Parsing UNIX command-line options in general is not possible in a schemaless manner, especially when supporting GNU conventions (ie. allowing intermixing between options and arguments).
Consider the usage you gave here:
my-script -x ex --y=why zebra
Now, should this be:
{options: {x: "ex", y: "why"}; arguments=["zebra"]}
...or should it be...
{options: {x: True, y: "why"}; arguments=["ex", "zebra"]}
The answer is that you don't know without knowing whether x
accepts an argument -- meaning that you need a schema.
Consider also:
nice -n -1
Is -1
an argument to -n
, or is 1
a key value?

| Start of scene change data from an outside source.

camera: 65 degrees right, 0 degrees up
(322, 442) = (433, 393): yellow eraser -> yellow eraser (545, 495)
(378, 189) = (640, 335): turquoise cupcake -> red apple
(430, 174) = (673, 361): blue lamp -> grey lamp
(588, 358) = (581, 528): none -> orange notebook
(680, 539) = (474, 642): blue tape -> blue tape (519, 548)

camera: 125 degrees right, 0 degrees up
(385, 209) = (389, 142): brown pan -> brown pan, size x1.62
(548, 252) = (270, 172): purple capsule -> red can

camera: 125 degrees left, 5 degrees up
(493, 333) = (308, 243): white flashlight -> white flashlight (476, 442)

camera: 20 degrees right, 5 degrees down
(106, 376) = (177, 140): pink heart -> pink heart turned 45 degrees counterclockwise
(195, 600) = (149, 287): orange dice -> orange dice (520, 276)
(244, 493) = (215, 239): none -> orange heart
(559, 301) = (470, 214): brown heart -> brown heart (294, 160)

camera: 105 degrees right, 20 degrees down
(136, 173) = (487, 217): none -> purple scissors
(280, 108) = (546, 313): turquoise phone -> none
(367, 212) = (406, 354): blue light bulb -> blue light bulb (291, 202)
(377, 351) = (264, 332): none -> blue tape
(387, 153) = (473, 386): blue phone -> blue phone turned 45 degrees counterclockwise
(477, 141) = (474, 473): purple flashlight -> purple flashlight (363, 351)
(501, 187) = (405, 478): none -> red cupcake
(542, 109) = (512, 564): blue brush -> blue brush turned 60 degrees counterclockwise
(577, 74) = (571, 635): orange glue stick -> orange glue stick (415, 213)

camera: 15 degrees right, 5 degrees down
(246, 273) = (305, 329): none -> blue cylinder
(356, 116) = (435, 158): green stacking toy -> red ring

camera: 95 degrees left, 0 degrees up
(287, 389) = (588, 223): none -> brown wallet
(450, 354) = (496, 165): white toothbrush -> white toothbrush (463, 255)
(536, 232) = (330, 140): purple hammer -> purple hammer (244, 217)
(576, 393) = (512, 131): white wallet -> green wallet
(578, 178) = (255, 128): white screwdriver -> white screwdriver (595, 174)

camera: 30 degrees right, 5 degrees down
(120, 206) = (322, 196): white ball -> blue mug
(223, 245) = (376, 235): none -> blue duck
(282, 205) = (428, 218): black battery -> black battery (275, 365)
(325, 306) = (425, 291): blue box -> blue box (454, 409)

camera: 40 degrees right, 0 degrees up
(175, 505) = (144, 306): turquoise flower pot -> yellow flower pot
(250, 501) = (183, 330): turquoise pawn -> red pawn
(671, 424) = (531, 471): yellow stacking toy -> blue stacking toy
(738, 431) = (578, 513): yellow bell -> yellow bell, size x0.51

Again, you can't tell.
Thus: Schemaless command-line parsers exist, but do not cover enough cases to be widely useful -- and thus are typically isolated within the programs that use them, rather than being made into a library.
A typical schemaless command-line parser in bash (4.0 or newer), by the way, might look like the following:
# put key/value pairs into kwargs, other arguments into args
declare -A kwargs=( )
args=( )
args_only=0
for arg; do
if (( args_only )); then
args+=( "$arg" )
continue
fi
case $arg in
--) args_only=1 ;;
--*=*)
arg=${arg#--}
kwargs[${arg%%=*}]=${arg#*=}
;;
--*) kwargs[${arg#--}]=1 ;;
-*) kwargs[${arg#-}]=1 ;;
*) args+=( "$arg" ) ;;
esac
done
This would work with...
my-script --x=ex --y=why zebra
...resulting in the values:
args=( zebra )
kwargs=( [x]=ex [y]=why )
...and also with some more interesting useful cases as well, but still would be a long distance from handling the general case.